The Ely Times
S&S Shortline Leasing is once again presenting the City of Ely with a settlement offer. The offer will be presented at this Thursday’s City Council meeting.
The offer could settle the litigation and all other outstanding issues if approved.
What is the offer? The city would dismiss its claims in the litigation with prejudice. S&S would pay the city $150,000 for all alleged damages. The dismissal will resolved all claims by both sides regarding past and future amounts due under the lease/joint development agreement.
The city and S&S would enter into an agreement to lease all of the land the city owns under what has been referred to as the Nevada Northern Railway. The lease would be for 99 years at 50,000 a year. This amount would stay consistent for 1-5 years of the lease. For years 6-10 the lease would increase by 1 percent. In years, 11-15, the lease would increase an additional 1 percent. In 16 years, the parties would meet to discuss the cost adjustment to the yearly amount of the lease for the next five years.

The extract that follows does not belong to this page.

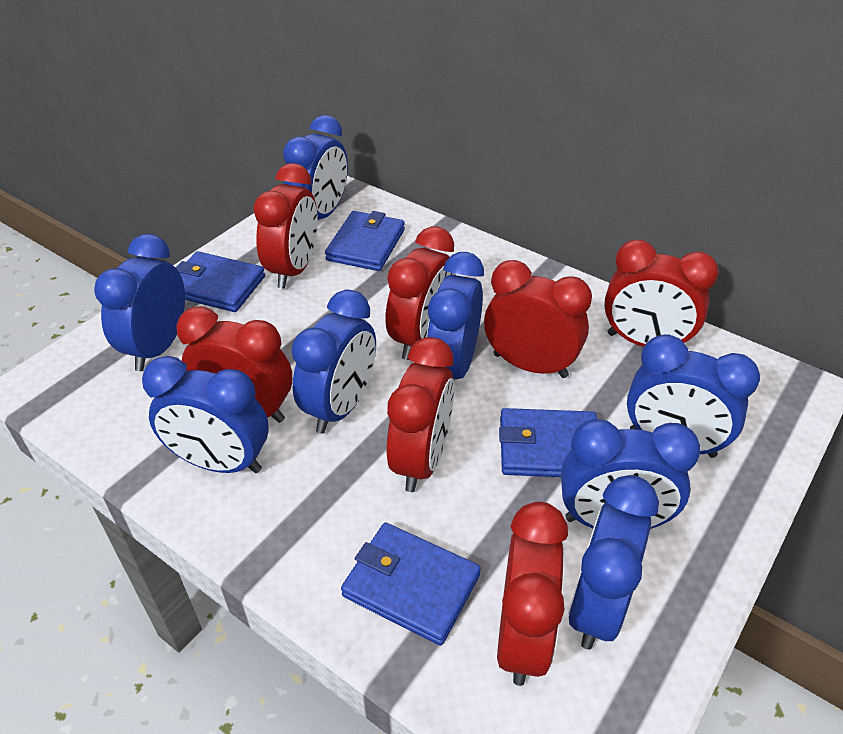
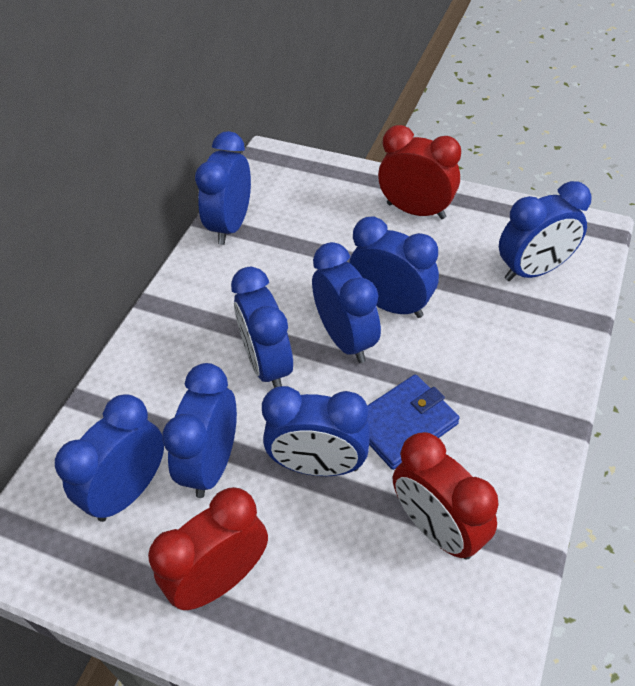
blue wallet: 4 -> 1
red clock: 7 -> 3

The city would keep its rights of way on both sides of the track. If S&S removes any track, it will replace the same within three years of removal.

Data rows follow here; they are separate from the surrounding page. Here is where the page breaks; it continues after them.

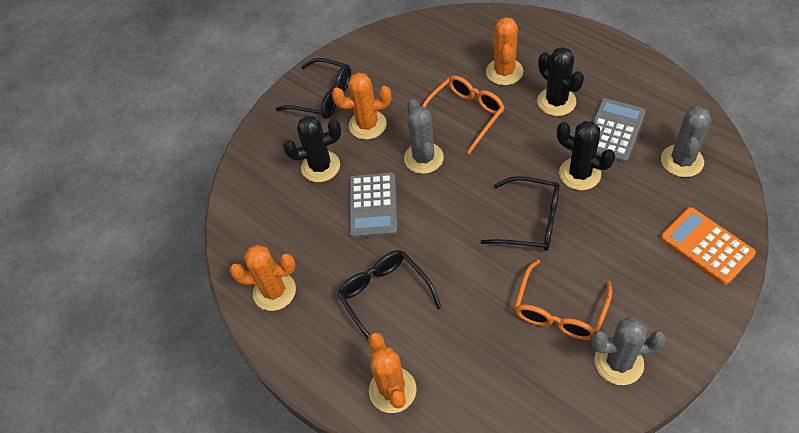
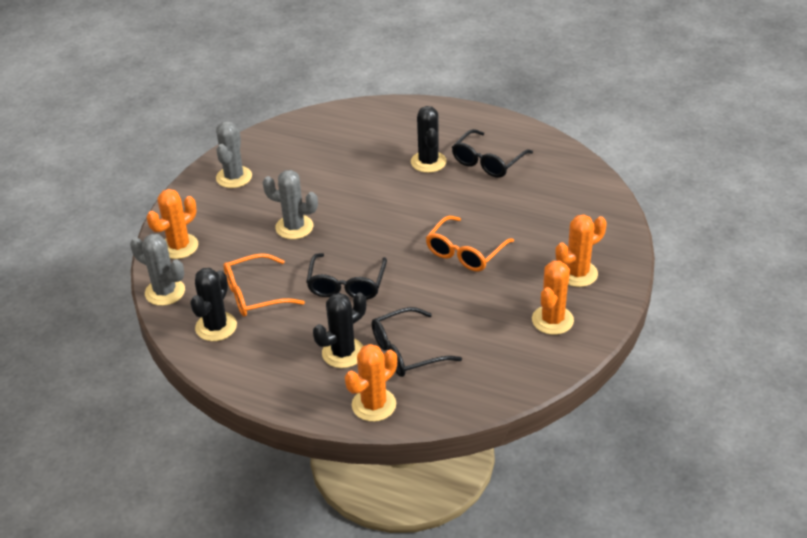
grey calculator: 2 -> 0
orange calculator: 1 -> 0

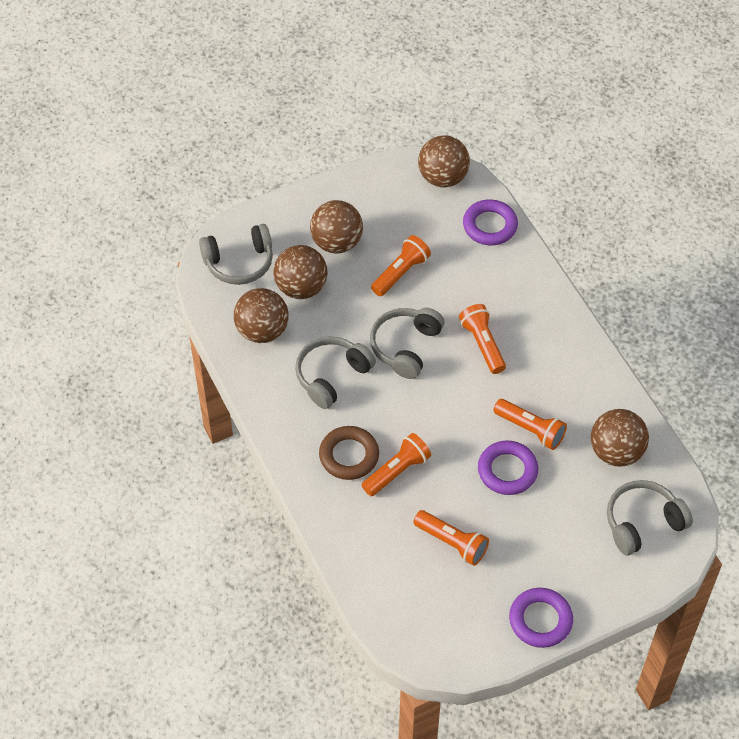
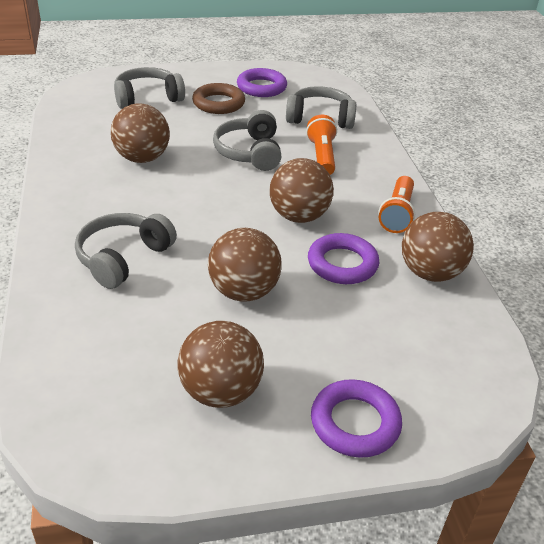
orange flashlight: 5 -> 2

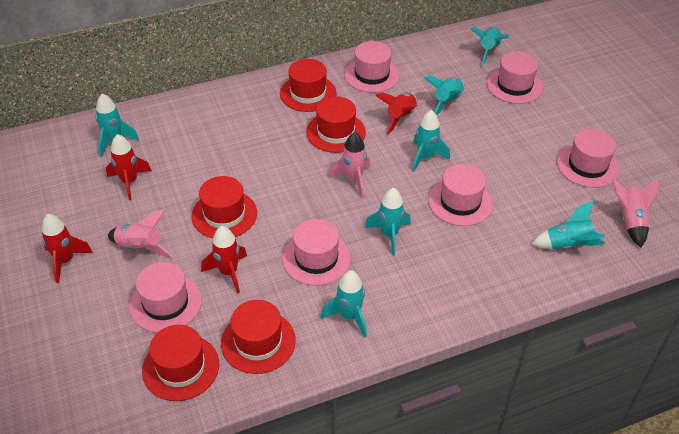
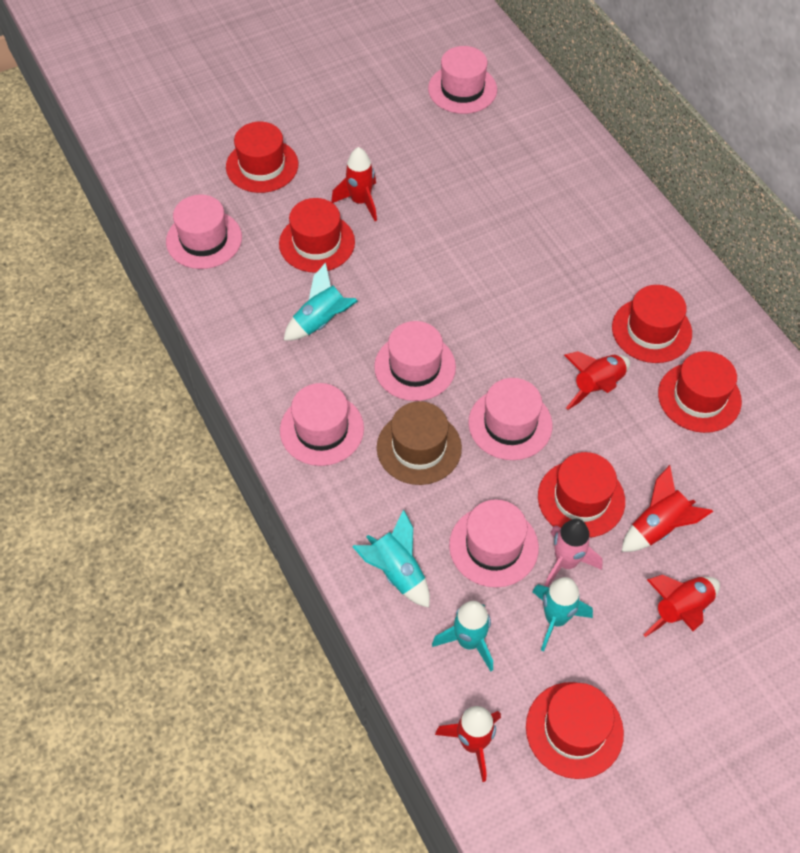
brown hat: 0 -> 1
pink rocket: 3 -> 1
red hat: 5 -> 6
red rocket: 4 -> 5
turquoise rocket: 7 -> 4

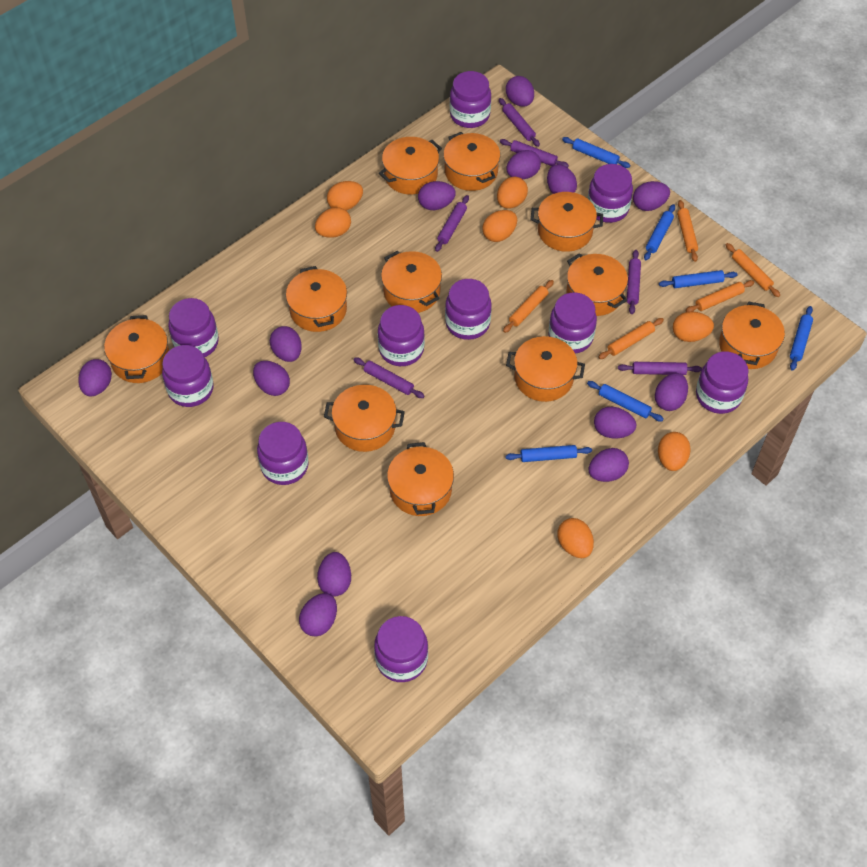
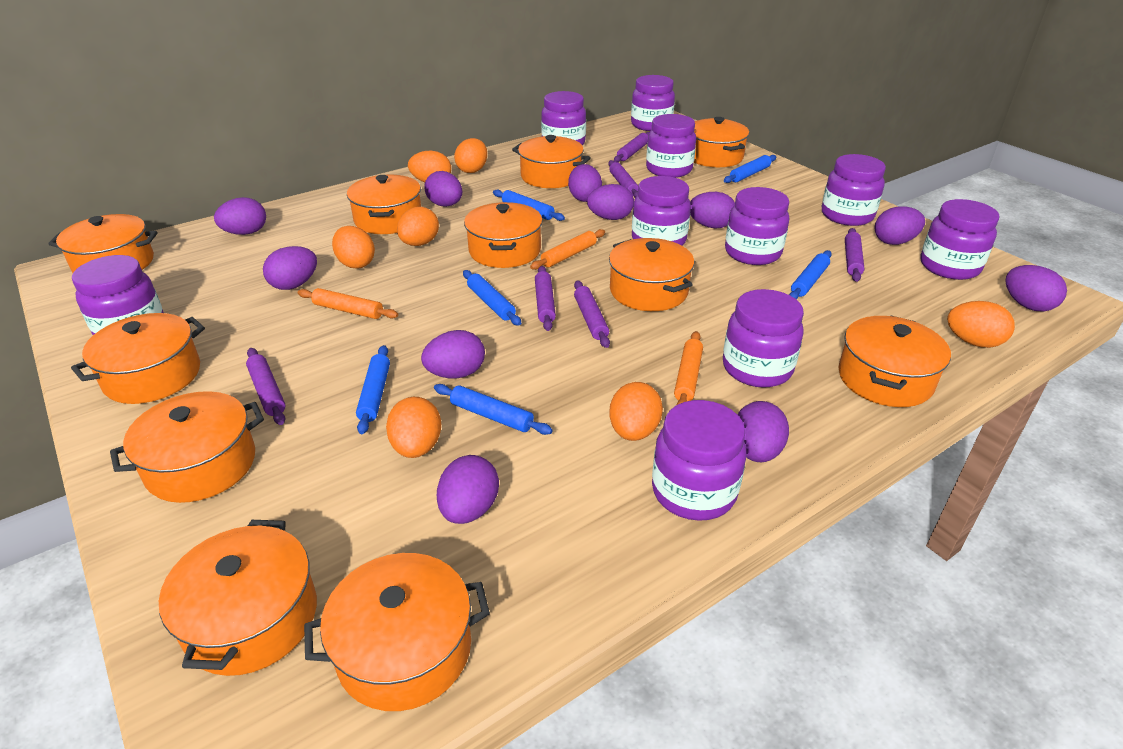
orange rolling pin: 5 -> 3
purple egg: 13 -> 11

S&S will pay the city $225,000 for all of the assets above the ground on the leased property, such as rail, ties, ballasts, etc. Along with several other key points of the settlement offer.

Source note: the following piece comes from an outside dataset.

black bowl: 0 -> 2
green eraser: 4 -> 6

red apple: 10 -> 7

This isn’t the first offer that S&S has offered to the city. In addition to that, the City of Ely has made an offer to S&S Shortline
In December of 2016, S&S railroad offered the city $750,000, which $50,000 would have been used to pay for the legal expense incurred and the $700,000 was going to be given to the city.
The city voted against this offer. This offer was rejected by a 4-1 vote.
June 22, 2018 the Ely Times reported S&S offering the City of Ely $1.5 million in in exchange for settlement avoiding the risk of trial.
The City would have had to transfer its interest in the Northern Line, including the land above-ground surface assets to S&S, in exchange for settlement.
This agreement also included granting the city an easement for future utility corridor on the Northern line.
Mike Williams was quoted at the June 25 city council meeting”if we can’t get it settled, then we say I’m done, a half a million dollars, someone is gonna win, someone is gonna lose, again I’m open.”
The motion to reject this offer was made by Councilman Sam Hanson, seconded by Councilman Tony Defelice and the offer was ultimately rejected.
On October 5, 2015, the city presenting S&S Shortline with an offer. The Ely Times reported on an offer that Odgers was quoted saying “the city and the foundation are working together, probably the first time in the history of the city and the foundation, towards a common goal.”
This offer outlined how there wouldn’t be any money exchanged, and the city would write off anything that they owed if it went to trial.
Odgers had also noted that that particular agreement would have put everyone in the same position they were in March 2009, before the lawsuit began. The letter was sent and no action was taken.
The last portion of the current offer also stated that the proposal is not contingent on S&S settling the litigation with the White Pine Historical Foundation.
It will be up to the city council to decide whether this offer should be approved or rejected. If approved, the good faith settlement will be presented to District Court Judge Steve Dobrescu.